È ancora il colore a dominare il nostro immaginario nella terza Sala di Palazzo Strozzi con la colonna fiammante che pare collegare il mondo terreno a quello ultraterreno. Endless Column (1992, tecnica mista e pigmento) è quasi un tunnel immaginario che permette di viaggiare da uno spazio all’altro, forse un invito alla conoscenza.

Perdersi nel vuoto di un buco nero, senza fondo e cieco, ma che attira per la sua assenza di colore e profondità e che, a sua volta, è riflesso in quello che apparentemente sembra un cerchio nero e piatto – custodito in una teca come una reliquia laica, come un monolite kubrickiano. E tra le due opere, un esempio perfetto di estroflessione che appare in tutta la sua perfezione estetica laddove il bianco è completamente appiattito e reso invisibile a sé stesso e all’occhio del visitatore se questi vi si pone di fronte. Il reale e l’illusione si materializzano compiutamente nella quarta Sala con i lavori: Non-Object Black, 2015; Untitled, 2023 (resina e vernice); e Dark Brutal, 2023 (tecnica mista e vernice).

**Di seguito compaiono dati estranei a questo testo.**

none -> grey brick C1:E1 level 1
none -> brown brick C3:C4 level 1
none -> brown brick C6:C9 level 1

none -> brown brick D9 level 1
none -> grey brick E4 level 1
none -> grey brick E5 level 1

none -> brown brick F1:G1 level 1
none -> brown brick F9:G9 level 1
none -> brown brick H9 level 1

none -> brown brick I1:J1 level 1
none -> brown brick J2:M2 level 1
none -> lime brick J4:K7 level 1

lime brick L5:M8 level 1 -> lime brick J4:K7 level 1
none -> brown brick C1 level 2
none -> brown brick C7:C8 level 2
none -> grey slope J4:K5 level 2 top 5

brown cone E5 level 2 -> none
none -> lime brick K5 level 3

È sufficiente il colore per definire un elemento? Può la perfezione di un cerchio tradurre l’impalpabile fluidità di una nuvola? Sembra un invito a forzare la propria immaginazione quello che Kapoor fa allo spettatore con le quattro opere intitolate Gathering Clouds, 2014 (fibra di vetro e vernice). Guardando queste parabole dal vuoto cosmico tutto sembra possibile.

Una Sala che gronda sangue, la sesta, in cui la pesantezza della matrice coloristica e della trattazione della materia sono solo leggermente attenuate dal bianco che ricopre alcune parti delle sculture appese alle pareti: Tangue Memory, 2016 (silicone e vernice), Today You Will Be in Paradise, 2016 (silicone e vernice), Tree Days of Mourning, 2016 (silicone, mixed media e vernice), First Milk, 2015 (silicone, fibra di vetro e vernice). L’esterno ma soprattutto l’interno di corpi o animali (uno sembrerebbe il maiale de L’Albero degli zoccoli che, tutti, abbiamo visto squartare da bambini) si rivelano in queste opere ove trasudano interiora legate e appese, grotte che si insinuano nella carne scavandola ancora più in profondità – quasi trapassandola.

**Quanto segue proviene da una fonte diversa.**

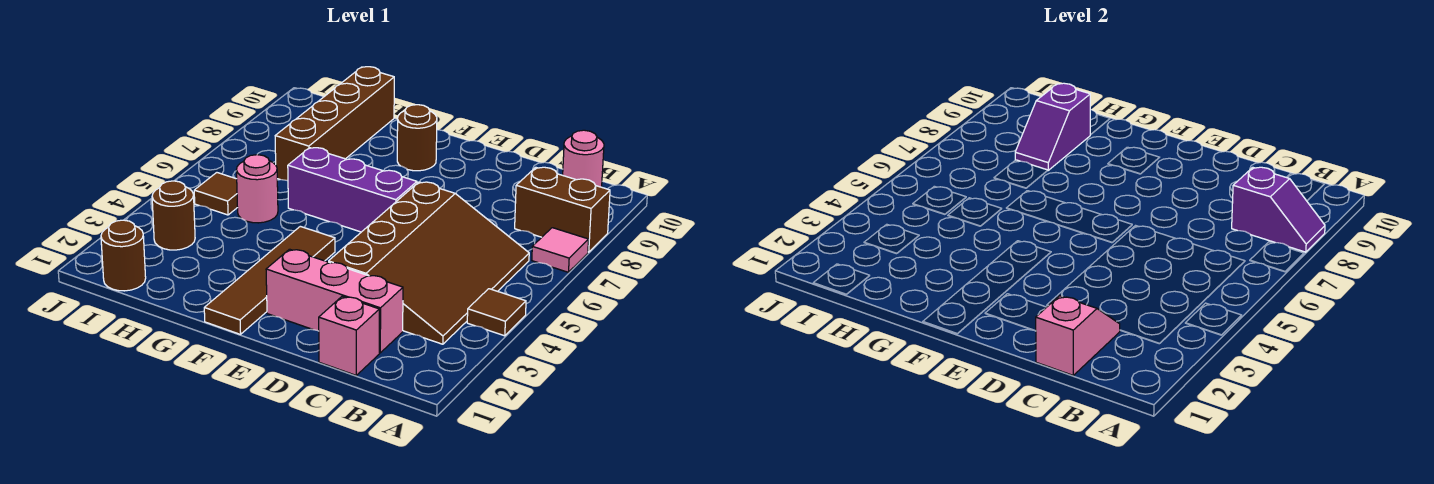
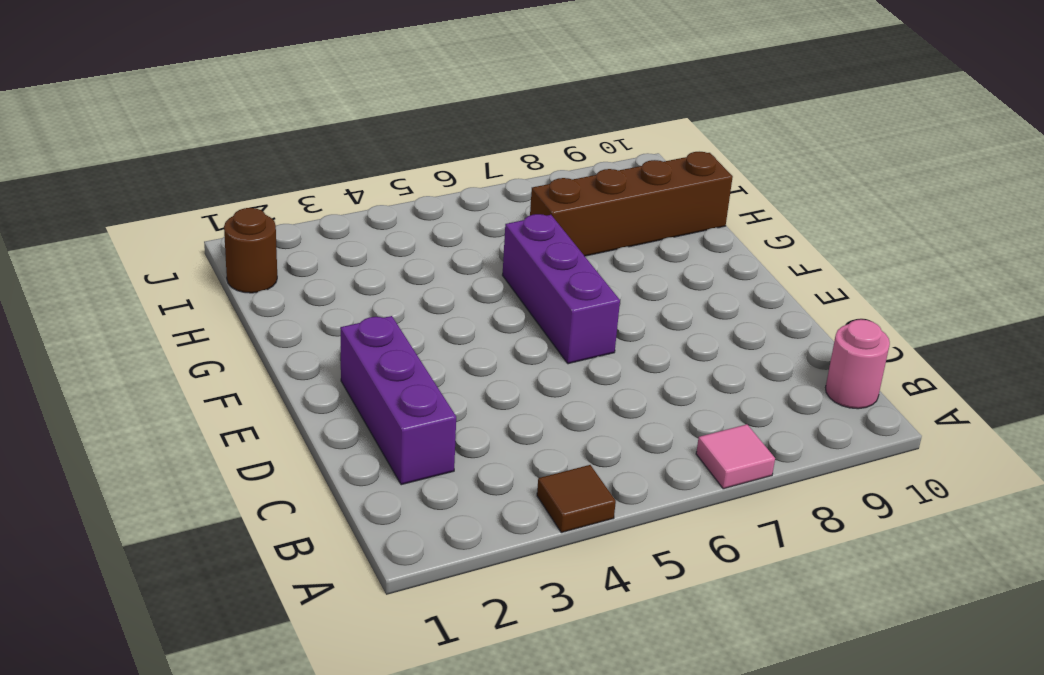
purple brick C2:E2 level 1 -> pink brick C2:E2 level 1
none -> brown brick A8:B8 level 1
none -> brown slope B3:D6 level 1 top D
none -> pink brick C1 level 1

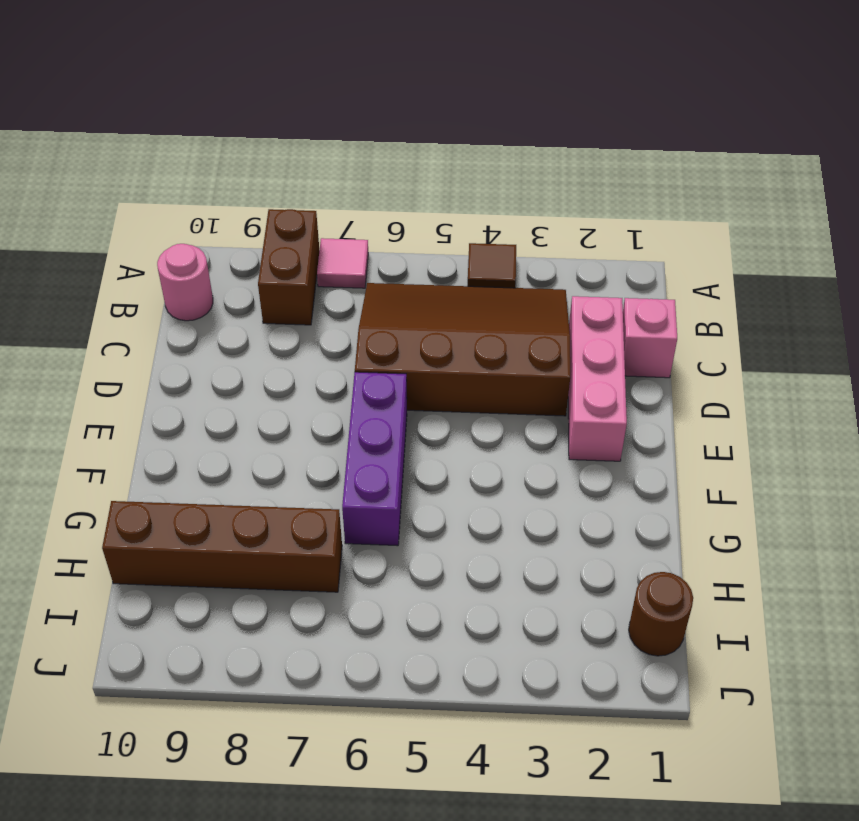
none -> brown tile F1:F4 level 1
none -> brown round brick F9 level 1
none -> pink round brick H5 level 1

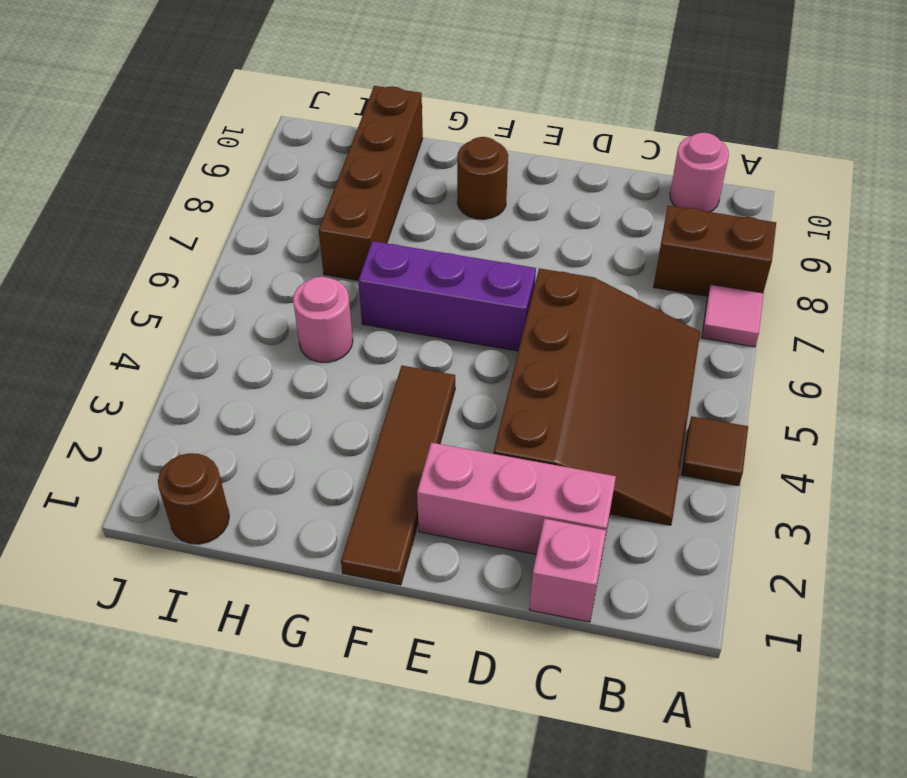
none -> brown round brick I3 level 1
none -> brown tile I5 level 1
none -> purple slope A8:B8 level 2 top B

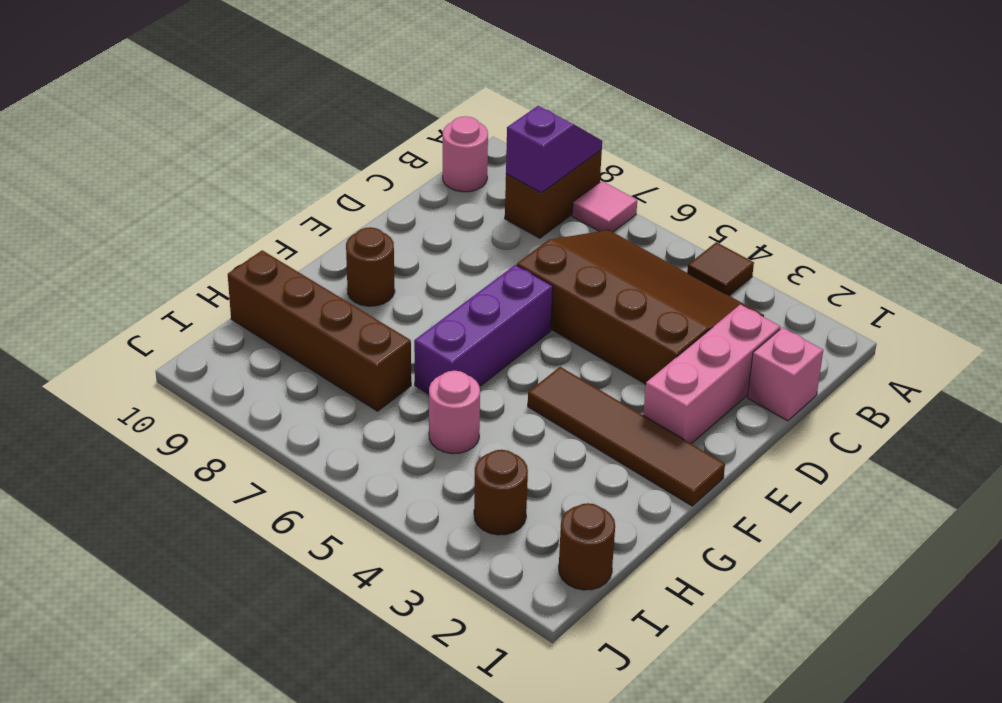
none -> brown tile I5 level 1
none -> pink slope C1:C2 level 2 top 1
none -> purple slope H8:H9 level 2 top 9

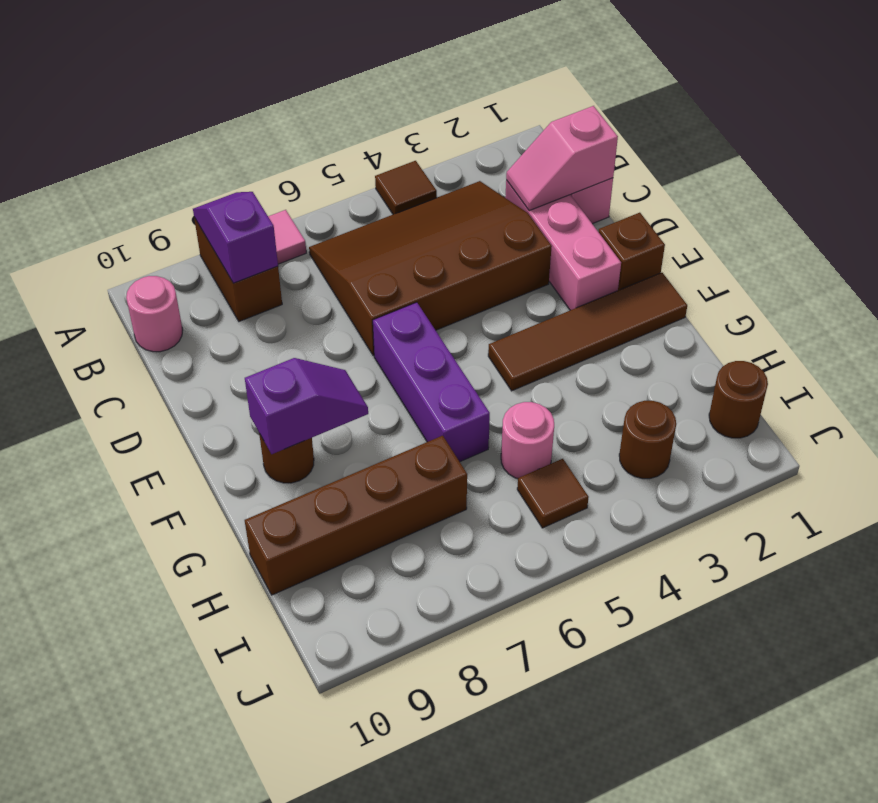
brown brick E1 level 1 -> none
purple slope F8:F9 level 2 top 9 -> purple slope H8:H9 level 2 top 9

In centro alla stanza, quella che sembra un’immensa vulva: A Blackish Fluid Excavation, 2018 (acciaio e resina), una struttura quasi tarlata al suo interno circondata da un reticolo di metallo. E torna ancora il tema della costrizione.

Specchi riflettenti, in acciaio inossidabile, che generano mondi, il diritto che si confonde con il rovescio, il vero col falso, perfettamente in linea con il titolo della personale. Tre sculture: Vertigo, 2006; Mirror, 2018; e Newborn, 2019 (tutte e tre in acciaio inossidabile). Variazioni quasi musicali sulle immagini del nostro piccolo universo o tranello sagace per le nostre percezioni, che si confondono creando smarrimento? Ma occorre fare attenzione perché uno sguardo veloce e in movimento può generare confusione e alterazione sensoriale.

Nell’ultima Sala campeggia l’opera intitolata Angel, 1990 (ardesia e pigmento), che ci appare come una piazza popolata da corpi blu elettrico: un colore vivo e vibrante per una materia all’apparenza inerme, inanimata, quasi a rappresentare forme cadute dal cielo in tempi remoti, che evocano battaglie bibliche o miltoniane. Uno spazio/tempo appagante dopo il pullulare di immagini distorte della Sala esperienziale precedente.

All’interno del cortile – purtroppo non aperta, come di solito accade a Palazzo Strozzi, al pubblico o al passante – campeggia Void Pavilion, 2023 (tecnica mista e vernice), probabilmente la meno seducente tra le opere esposte.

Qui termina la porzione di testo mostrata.